# Newly purchased 98 Altima - What needs doing?



## julieone (Sep 25, 2007)

I recently purchased a 1998 Altima with (get this...) 20,000 miles on it! Nice little car for my 16 year old daughter. I've already done an oil change, air filter change, tires rotated. It has a torn boot that I'm getting repaired (and axle replaced) this weekend. Dealer drained and replaced antifreeze/radiator fluids. 

Is there anything else I should do for maintenance right now? One mechanic suggested that I drain the brake system and put in new fluids, etc. I'm thinking maybe the fuel fitler as well because it could easily be the original and in the car for the last 9 years. This car was literally a "little old lady driving to church" car who's son inherited and traded in on a new Lexus. I have no repair/maintenance records but figured not much can be wrong with only 20,000 miles on it. Drives nicely.

The only problems I've noted is the cruise control not working (blinking but doesn't engage) and forum seems to indicate it might be airbag problem. Also, when sitting idling the air conditioner stops throwing cool air; car interior warms up rather quickly. And only other item is the temp gauge twitches at speeds over 50 mph (but never gets into the HOT zone - stays in the normal range but moves all over the place). Other than that no problems, no weird noises, nice idle, good gas mileage.

So experts, any advice about what to do now to keep it in tip top shape for a new driver?


----------



## flir67 (Oct 17, 2005)

the fuel filter is the best thing you could do for it right now.fuel filter is very easy to install but a nissan dealer will do it for 50.00 bucks give or take. its a 10.00 part

as for the temperature gauges jumping all over the place. could be a loose ground wire or a sensor. go over all the bolts with wires attached to them to make sure you don't have anything loose. 

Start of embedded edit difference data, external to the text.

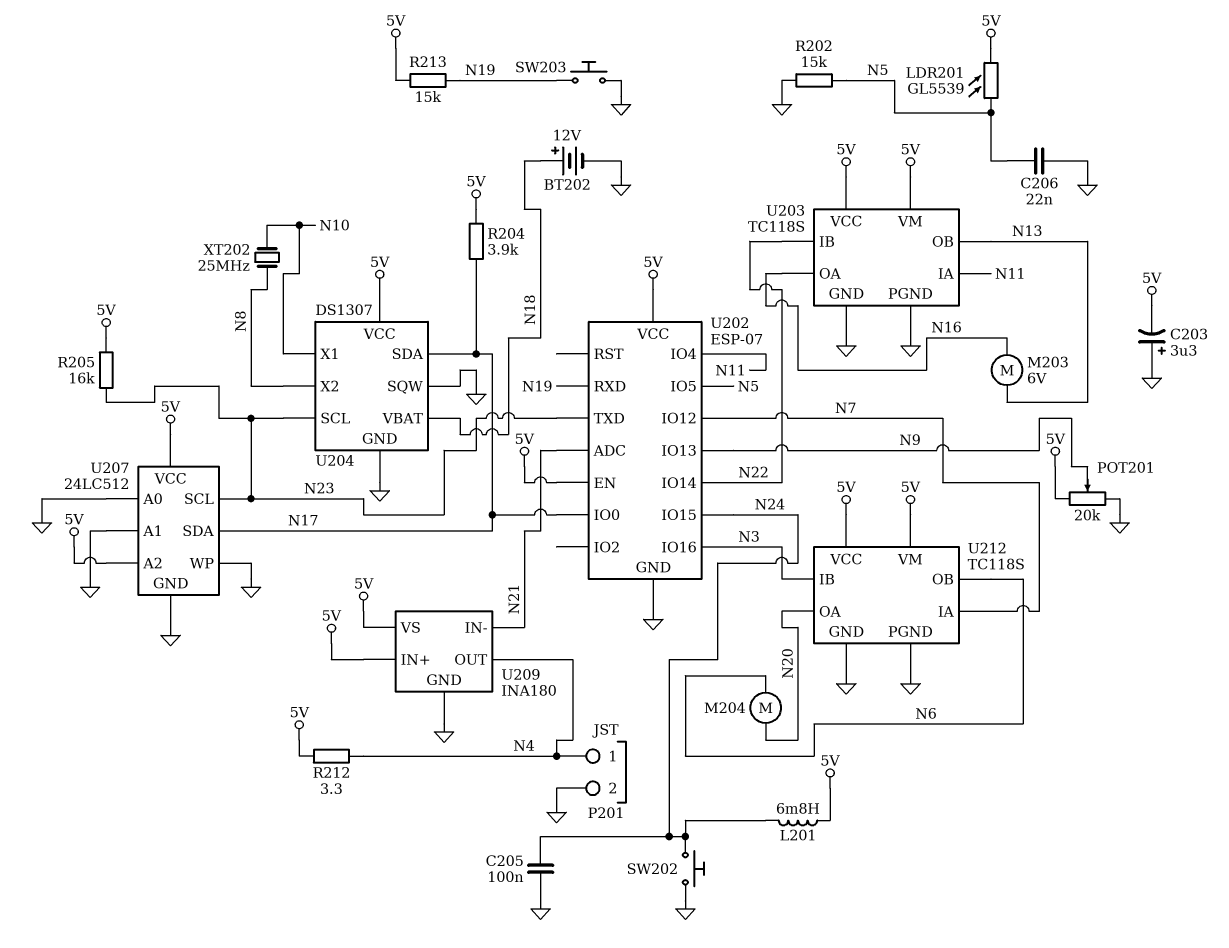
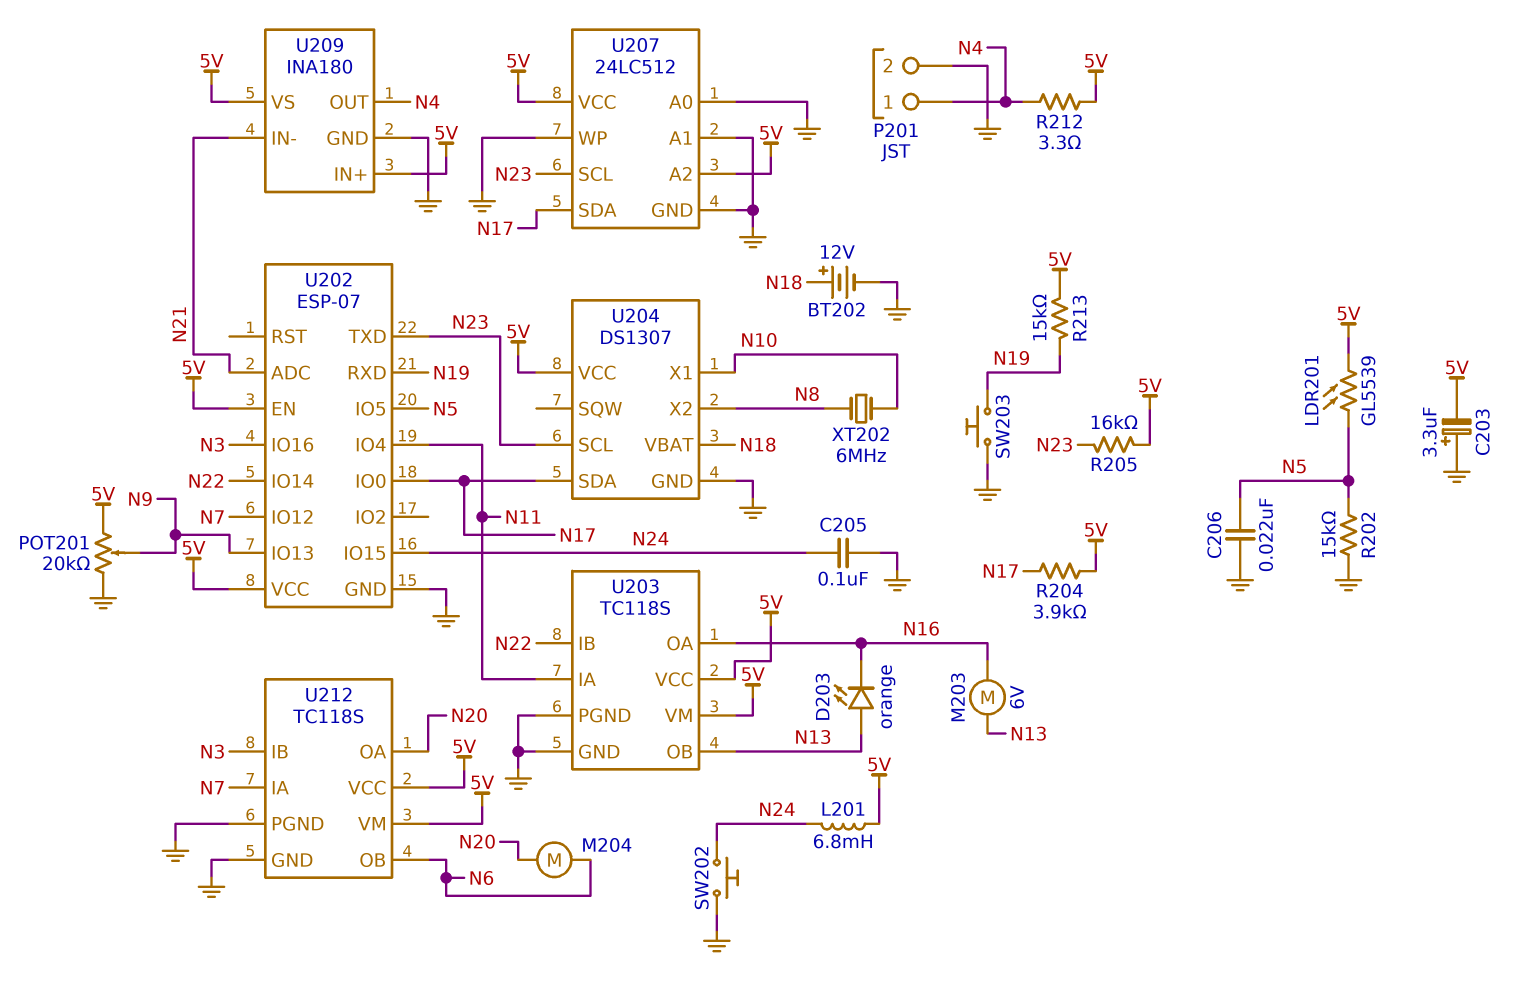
D203: none -> LED orange (A N13, K N16)
U204 pin SQW: GND -> none
XT202: 25MHz (N8, N10) -> 6MHz (N8, N10)

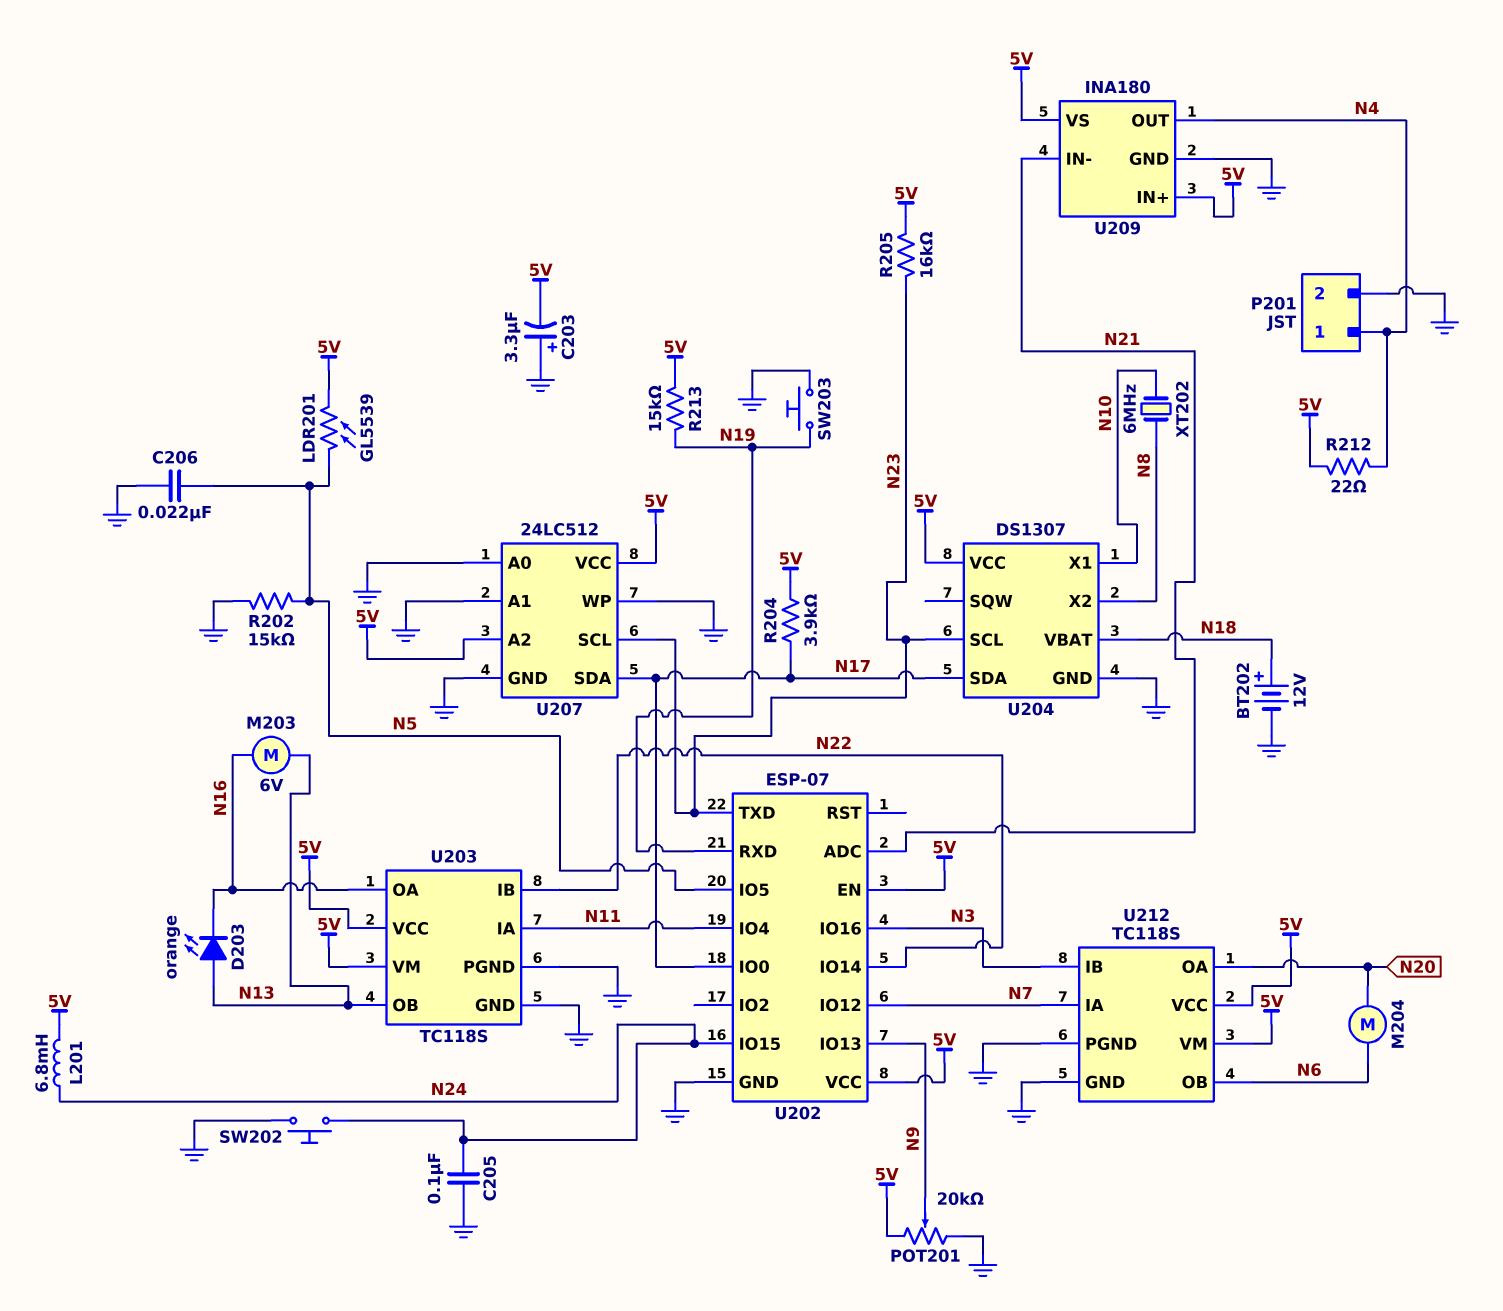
R212: 3.3 (5V, N4) -> 22 (5V, N4)

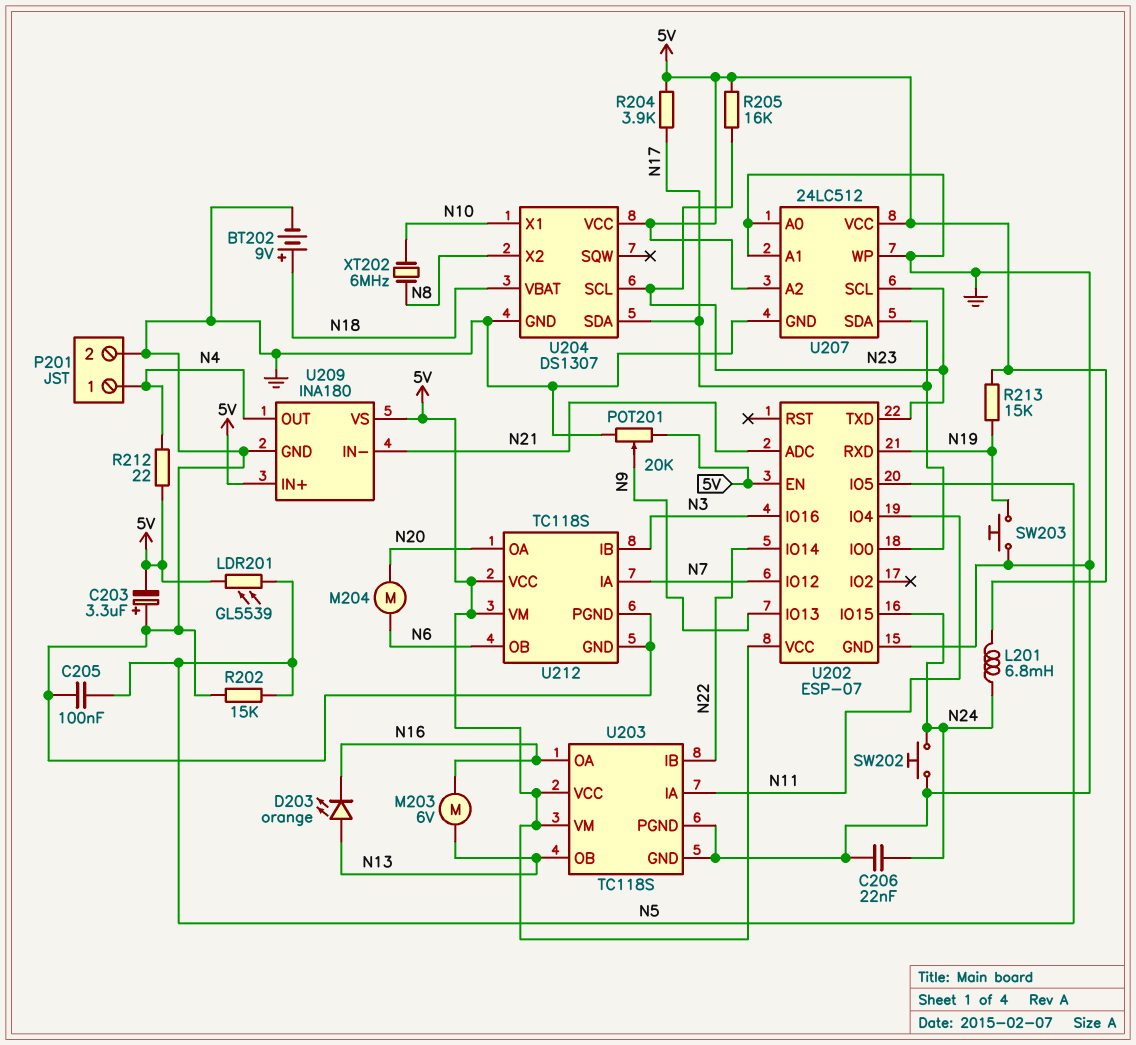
BT202: 12V (plus N18, minus GND) -> 9V (plus N18, minus GND)
C205: 100nF (GND, N24) -> 100nF (GND, N5)
C206: 22nF (GND, N5) -> 22nF (GND, N24)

only other thing is the power steering fluid flush. 20,000 miles for that year just doesn't sound right, but it ifs true you got a good deal. 

check the underneath the car from rust on the bolts,etc. I did the histry on mine via that carfax or what ever its called. and found out it was from the north looked under it and sure enought their was corrison on the bolts. I primed the entire underside of my car in black primer. then regreased all the bushing,bolts,etc. runs quiet as a mouse. 

good luck


----------



## julieone (Sep 25, 2007)

Thanks flir67. It's a one owner car originally purchased in Austin, TX and the dealer provided the entire CarFax history for me as well. Was in Austin until I purchased it in the Dallas Fort Worth area. Elderly lady who drove on average 1400 miles PER YEAR (I do that every 2 weeks or so) and her son inherited it and immediately traded it in on a Lexus. His loss, my daughter's gain!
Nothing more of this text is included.